The paper proposes a new SNN-to-ANN training framework that significantly reduces training time and memory costs while maintaining high accuracy, addressing limitations of existing methods.

Findings

Achieves comparable accuracy with fewer time steps and training resources.

Reduces GPU memory costs and spike activities substantially.

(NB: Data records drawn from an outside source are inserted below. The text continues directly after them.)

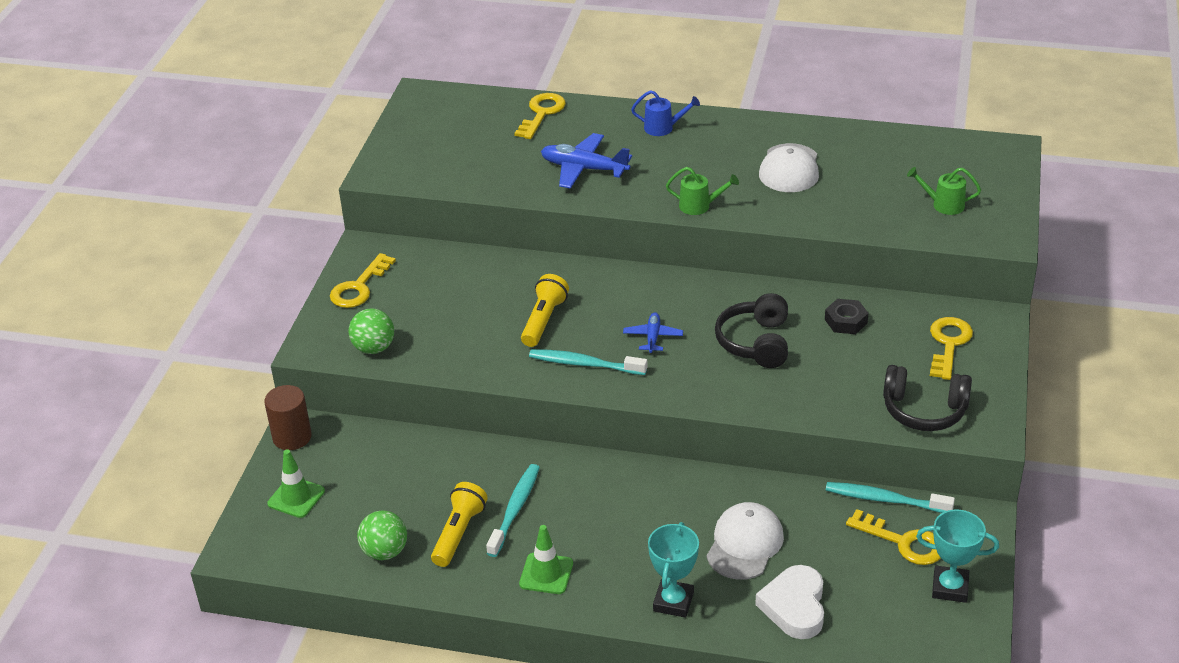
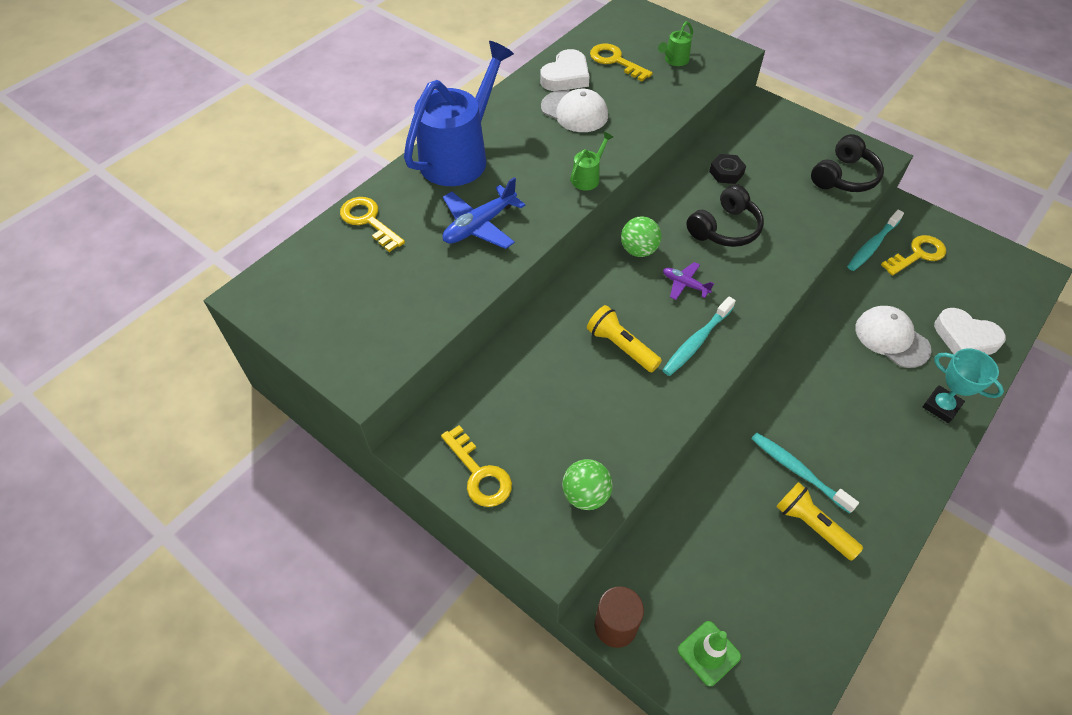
camera: 65 degrees left, 15 degrees up
(385, 552) = (816, 597): green ball -> green ball (638, 250)
(546, 574) = (884, 479): green traffic cone -> none
(653, 337) = (685, 284): blue plane -> purple plane
(663, 128) = (460, 155): blue watering can -> blue watering can, size x2.44
(755, 342) = (725, 228): black headphones -> black headphones turned 75 degrees counterclockwise
(840, 146) = (566, 76): none -> white heart
(948, 344) = (779, 136): yellow key -> yellow key (615, 61)
(950, 588) = (968, 252): turquoise trophy -> none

Performs well on benchmark datasets like CIFAR and Tiny-ImageNet.

Abstract

Spiking neural networks are efficient computation models for low-power environments. Spike-based BP algorithms and ANN-to-SNN (ANN2SNN) conversions are successful techniques for SNN training. Nevertheless, the spike-base BP training is slow and requires large memory costs. Though ANN2NN provides a low-cost way to train SNNs, it requires many inference steps to mimic the well-trained ANN for good performance. In this paper, we propose a SNN-to-ANN (SNN2ANN) framework to train the SNN in a fast and memory-efficient way. The SNN2ANN consists of 2 components: a) a weight sharing architecture between ANN and SNN and b) spiking mapping units. Firstly, the architecture trains the weight-sharing parameters on the ANN branch, resulting in fast training and low memory costs for SNN. Secondly, the spiking mapping units ensure that the activation values of the ANN are the spiking features. As a result, the classification error of the SNN can be optimized by training the ANN branch. Besides, we design an adaptive threshold adjustment (ATA) algorithm to address the noisy spike problem. Experiment results show that our SNN2ANN-based models perform well on the benchmark datasets (CIFAR10, CIFAR100, and Tiny-ImageNet). Moreover, the SNN2ANN can achieve comparable accuracy under 0.625x time steps, 0.377x training time, 0.27x GPU memory costs, and 0.33x spike activities of the Spike-based BP model.